Bill Tonkin

Personal information
- Full name: Bill Tonkin

Playing information
- Position: Lock, Second-row
Club
| Years | Team | Pld | T | G | FG | P |
| 1958–59 | Balmain | 20 | 3 | 5 | 0 | 19 |
| 1960 | Western Suburbs | 10 | 3 | 0 | 0 | 9 |
| 1962 | South Sydney | 13 | 1 | 0 | 0 | 3 |
| 1967 | Penrith | 22 | 2 | 1 | 0 | 8 |
|  | Total | 65 | 9 | 6 | 0 | 39 |
- Source:

= Bill Tonkin =

Australian rugby league footballer

Bill Tonkin is an Australian former professional rugby league footballer who played as a in the 1950s and 1960s. He played for Penrith, Balmain, Western Suburbs and South Sydney. Tonkin was an inaugural player for Penrith and played in the club's first ever game.

==Playing career==
Tonkin made his first grade debut for Balmain in 1958 and played in the preliminary final defeat against St George. In 1960, Tonkin joined Western Suburbs and played in both finals games for the club which ended in losses against St George and Eastern Suburbs respectively.
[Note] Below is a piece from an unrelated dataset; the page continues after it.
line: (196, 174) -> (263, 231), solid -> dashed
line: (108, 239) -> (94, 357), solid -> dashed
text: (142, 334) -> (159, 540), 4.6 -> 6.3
In 1962, Tonkin joined South Sydney and played 13 games for the club as they finished last on the table. After spending the next 4 years in reserve grade, Tonkin joined newly admitted side Penrith in 1967 and became a foundation player at the club featuring in its first ever game against Canterbury. That year, Penrith finished second last on the table avoiding the wooden spoon. Tonkin played on in 1968 and retired at the end of the season.